Hours had past now. What the hell have I done? I was weak and delusional. On the horizon I saw a cyclist but had no idea who it was. It was only one but it gave me more hope then I knew. He was slower then me. I pulled up to him. To my surprise it was Brian. He looked horrible. He didn’t say anything; he didn’t have to because I knew exactly what he was thinking. “I’m pulling you”, I demanded. I got ahead and began my pull towards home. A couple of minutes went by. I heard a voice from behind me. “Thanks”, shouted a voice. Brian had gained his strength back and began to pull. It was a miracle. Soon, other cyclists began to show up. Again, all were weak and beyond exhausted. We let them tag along with us as we drove onward. The race ended with five other cyclists on our line that were on the verge of passing out. They were grateful as we crossed the finished line. Mike was at the end. He had the biggest smile on his face and was clapping with the crowd for our arrival. “You did it, girl! You brought everyone home.”

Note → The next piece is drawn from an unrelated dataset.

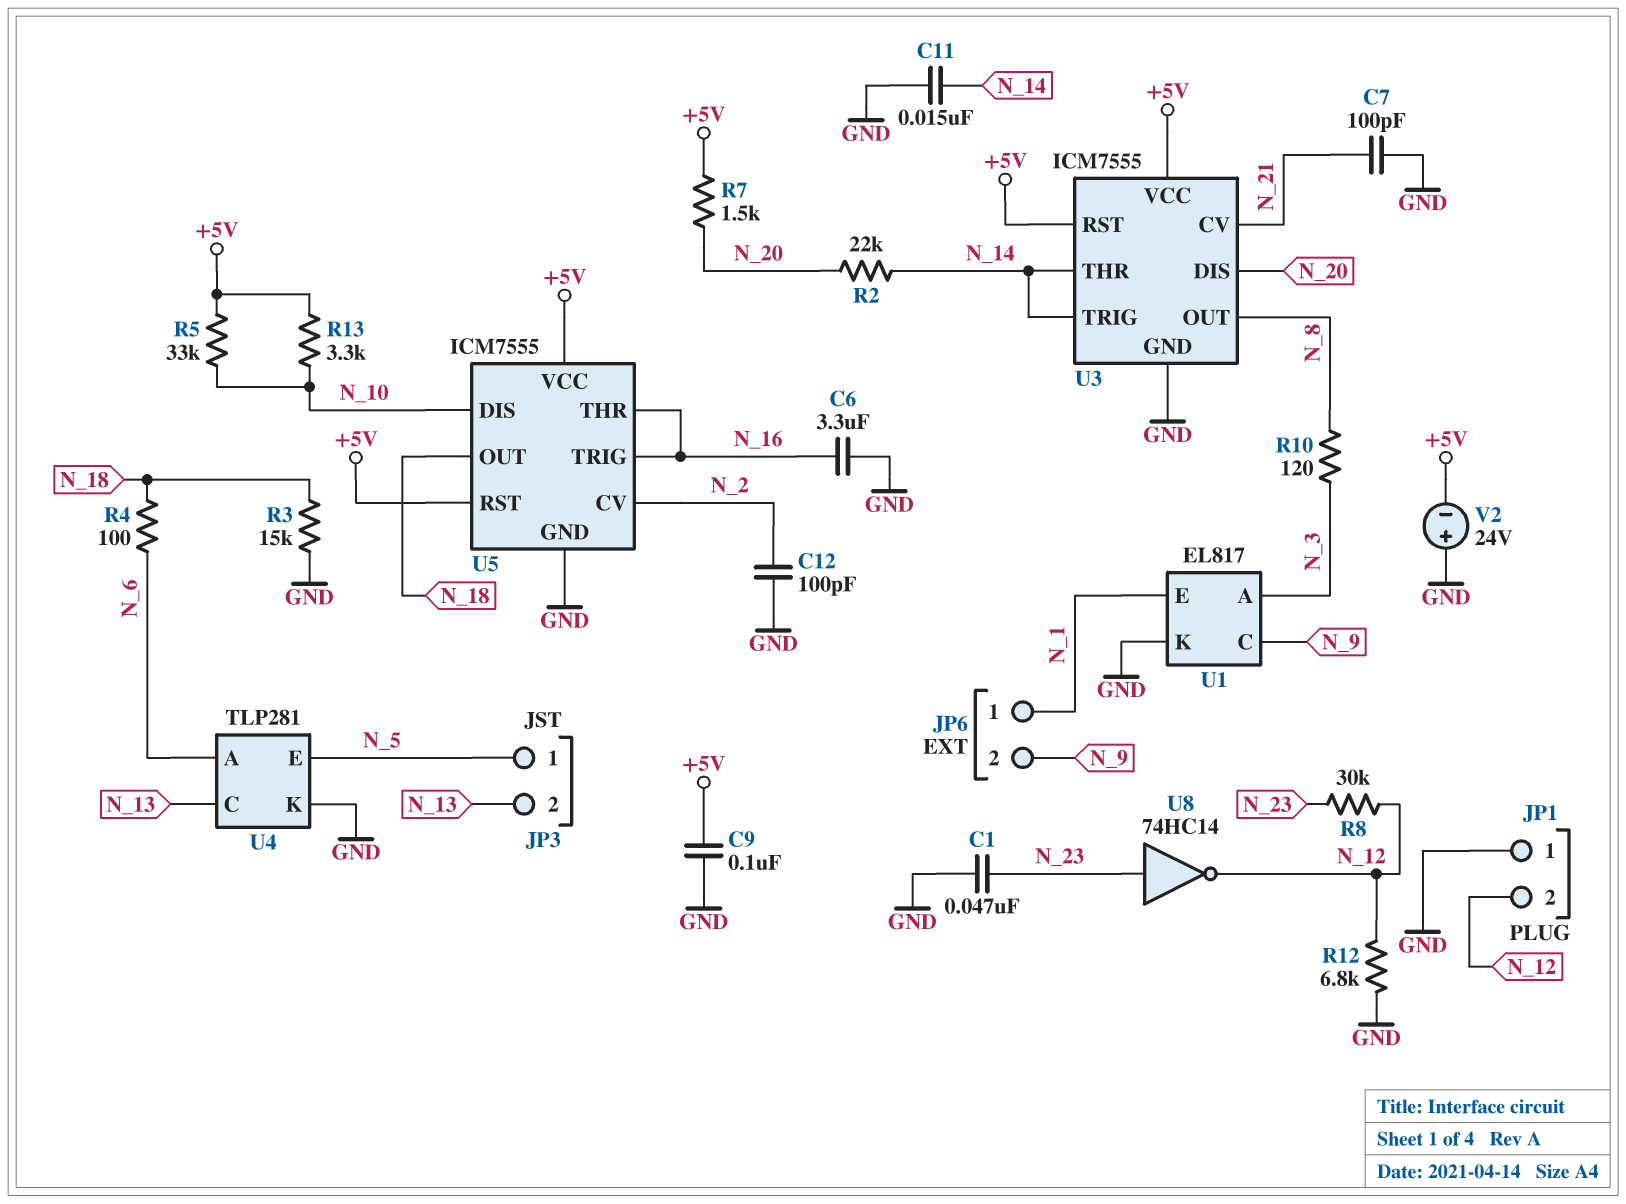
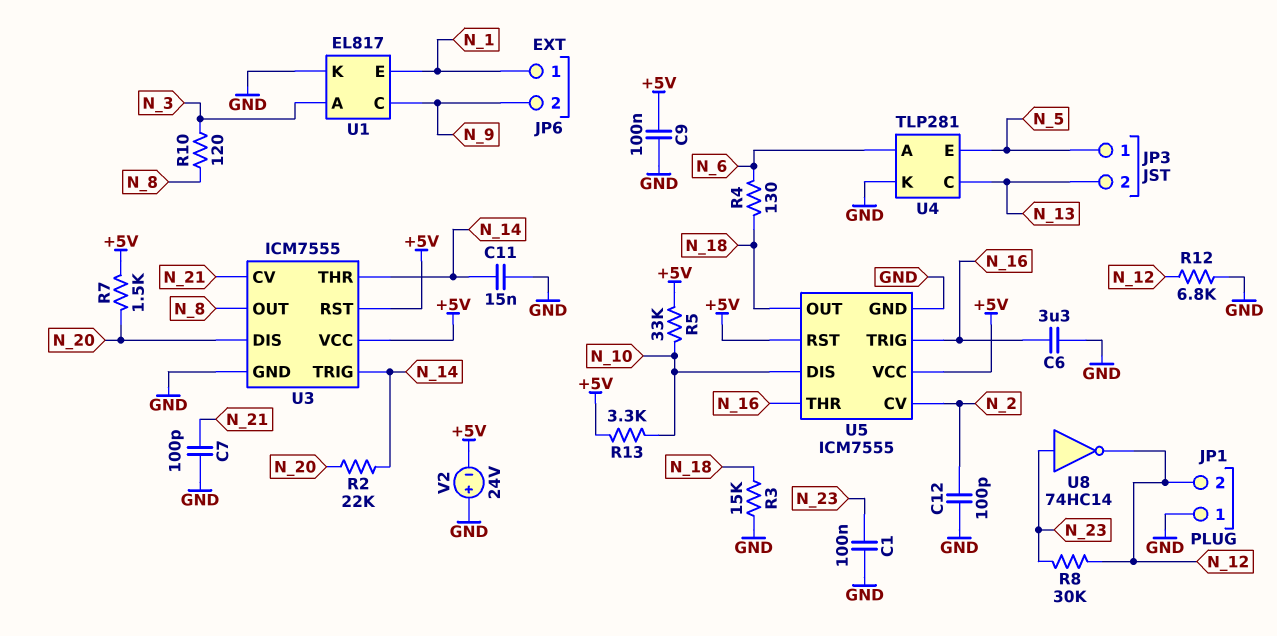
C1: 47nF (GND, N_23) -> 100nF (GND, N_23)
R4: 100 (N_6, N_18) -> 130 (N_6, N_18)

I looked up at Mike with exhaustion as I unclicked my pedals and threw him a satisfied smile. Mike nodded with a huge grin and patted my back to say that he was proud. I turned my head to see Brian crutched over his bike as other onlookers threw ice-cold wet rags on him. I looked at him with sorrow. For some reason I felt I should be the one weak and dehydrated instead of standing there watching him. There was a crowd around us and people I didn’t know came to congratulate me. I thanked them but I had no idea what I had done. I could have sworn I came in dead last. Mike saw my confusion. “You didn’t need to win a race to show you are a true cyclist. You unselfishly helped other teams finish when they were down on their luck. Hell, didn’t you just start racing like a month ago. You came a long way, Kate, and no one thinks less of you. As a seventeen year old female, I would say that was pretty damn good.” I laughed at his compliment. I knew that was all that I was going to get from him.
I began to really think what Mike said to me later that day. I had come a long way. I accomplished more in two years then people have done in ten. I astonished myself for the first time. Not only had I gain respect as a cyclist but I had also gain true friendships along the way. Ever since my first race, I established self confidence and focus in my life. I began to understand that no matter where the journey leads, I have my willingness and desire to make it happen.